闇を穿がちし光の十字……縦は破滅を、横は平穏を、集いし光は一翼の十字架と形をなせ……我われは望む忘却の彼方に邪悪なるものを葬りさらん事を──


「エンシェント・ライトニングクロス!」


 杖から現れた光の集合体が、やがて光の十字架に姿を変え、上空から現れアルベルトを捕捉する!


 !?


「また現れたか! 魔人よ、貴様の好きにはさせはしない!」


 光の十字架は雷の魔人を貫き、勢いよく空中を疾走する。


「なにぃ! ばっ! 馬鹿な! 我の我の身体が!」


 押しやる力に対抗できず、雷の魔人はぐいぐい押しやられ、遥遠くの山へと突っ込んだ。
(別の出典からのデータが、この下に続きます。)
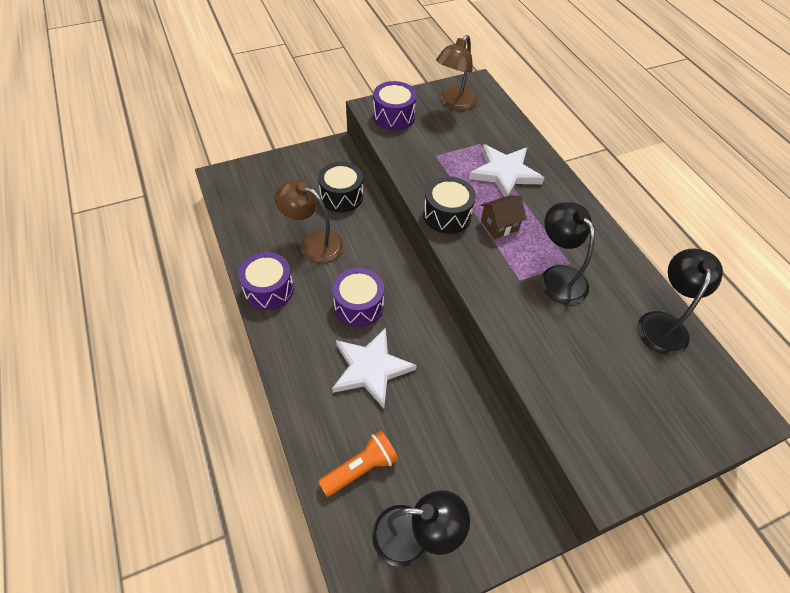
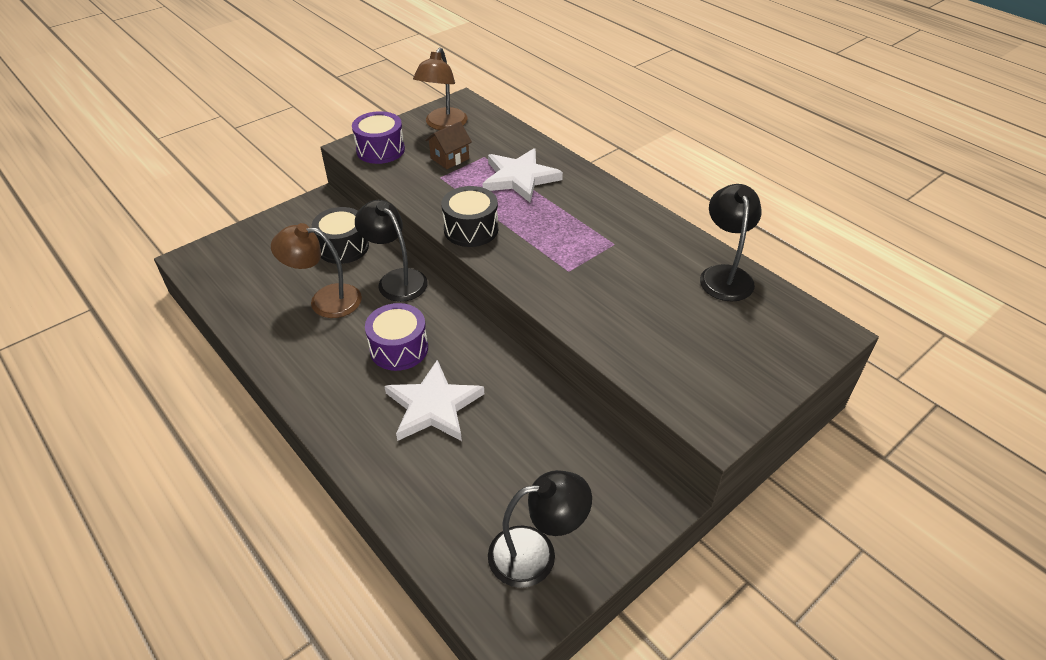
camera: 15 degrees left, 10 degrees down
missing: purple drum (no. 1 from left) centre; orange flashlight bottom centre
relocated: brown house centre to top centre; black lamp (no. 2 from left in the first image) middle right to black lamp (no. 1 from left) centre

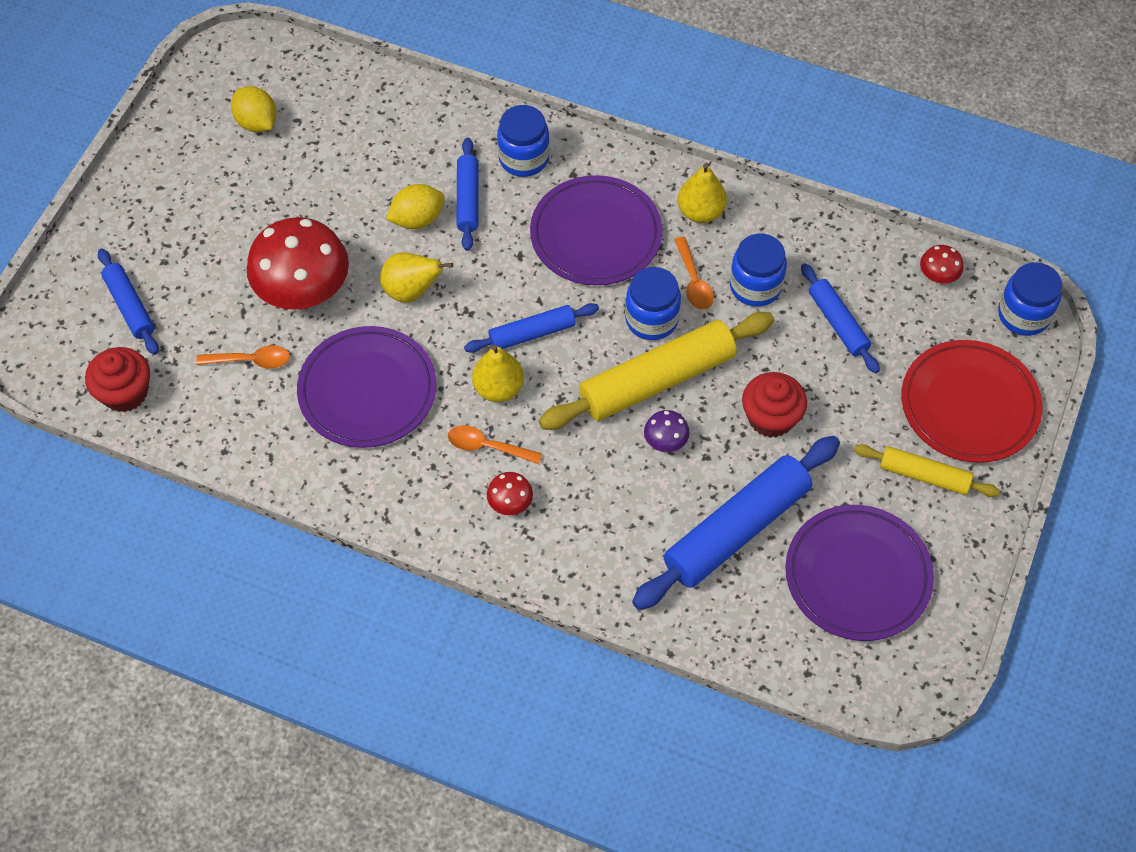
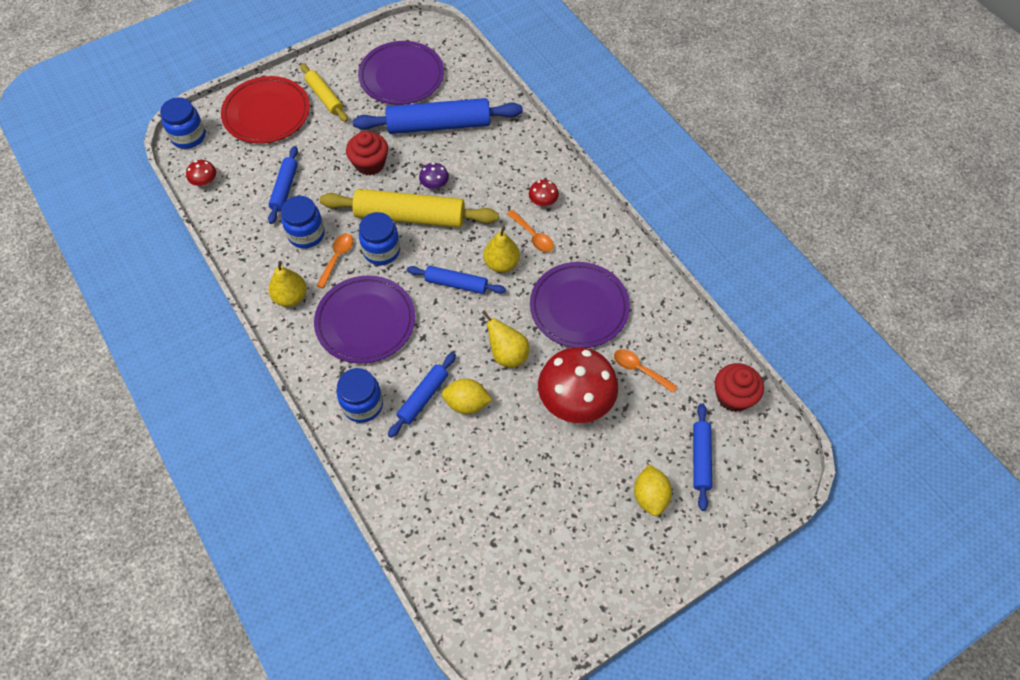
camera: 145 degrees left, 0 degrees up
relocated: yellow lemon (no. 1 from left in the first image) top left to yellow lemon (no. 2 from left) bottom centre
 それでもなお消えることの無い光の十字架は圧倒的な威力を持ってやがて魔人を消滅させた。


「失敗……すいません……」


 カルディナは恥ずかしそうに俯いていた。


「そっか……でもさ、あんな巨大な力がきたら危ない事は良く分かったよ、俺も頑張らないとな!」


「そうだ! アルベルトよ、日々精進して己を鍛えあげるのだ! カルディナよ、本日は本当に感謝する、皆のものよ! 宴だ! 城で宴を行うぞ!」


「おう!」


ーー魔人ルーム


「だから言ったじゃん、無理だよあんなの、逃げようよぅ」


「すまん、人間の力を侮っていたようだ」


「しかし、よく俺たちを見つけて攻撃してこれたよな、とてつもない相手だろあれ」


「うむ、何度やっても我々では無理だ、あのお方が目覚めるまで、しばらく戦闘行為をやめよう」


「そうだね、私が行ってもたぶん結果は変わらないよ」


 かくして、魔人軍の侵攻は止まった。


「魔法ってすごいですねー!」


 回復魔法を使えないアルフィリーナは魔法を見て興奮冷めやらぬようだ。


「勇者なら雷の魔法くらい使えてもおかしくないのだがな、本当に使えないのか? アルフィリーナ」


「使えないんです~」


 カルディナは魔法の杖をアルフィリーナに渡し、基本的な身体の振り方を無言で教える。


「ん」


 片足爪先立ちで、右手の杖を持った手を一生懸命伸ばす。


「カルディナちゃん可愛い! え? 私もやるんですか? こうですか? えいっ!」


 何も起こらない。


 カルディナは優しくアルフィリーナの身体に触れ、一生懸命に動作を教える。


「あはははは、なんだかくすぐったいですよ、やってみますね、えいっ!」


 ドンガラガッシャーン!


 一筋の雷が遥彼方に落雷した。




ーー魔人ルーム


「ま、まさか、この本拠地に攻撃を仕掛けて来るとは!」


「ここに雷を落とすなんて、とんでもない戦闘センスをしてやがるぜ!」


「怖いよ怖いよぅ」


 アルフィリーナが放った雷の攻撃魔法は何度も何度も魔人の拠点を攻撃する。


「できましたよ! 攻撃魔法!」


「いや、あれはただの落雷であろう、ほら、アルフィリーナとは関係なく何度も続けて落雷が起きているではないか」


「あ、本当だ、まだ落ちてる、できたと思ったんですけどねー」


 カルディナは杖を返してもらうと、アルフィリーナの頭を無表情のまま撫で撫でしていた。


 カルディナはレジーナに耳打ちする


「あのような雷の魔法は非常に長い詠唱が必要で、空中に魔法陣が現れるのだそうだ、今のはカルディナもただの落雷ではないかと言っておる、残念だったな! あはははは!」


「良いですもん、どうせ私は回復魔法すら使えないシスターですよーだ」


ーー魔人ルーム


「くっ! この拠点はもうもたない! 魔界だ、魔界に撤退するぞ!」


「なんて奴らだ、俺たちに気づいただけでなく、魔法を持って殲滅しにかかるとは! 水の魔人、俺におぶされ! 魔界に撤退だ!」


「怖いよ怖いよぅ」


 かくして、恐ろしい魔人達は人間界より姿を消した。


 魔法使いカルディナと、伝説の勇者アルフィリーナの戦いの末、撤退を余儀なくされた魔人軍。

 人類の恐ろしさはやがて魔界にも広がり始めていた。

 あの方が復活するまで侵攻はやめよう、なんか怖いし。という結果に終わったのだった。


 一方、何も知る事なく魔人を殲滅した人類は、今日も平和に賑わうのであった。


「カルディナちゃん、今後もよろしくお願いしますね」


「……ん」


 カルディナは無表情で抱きついた。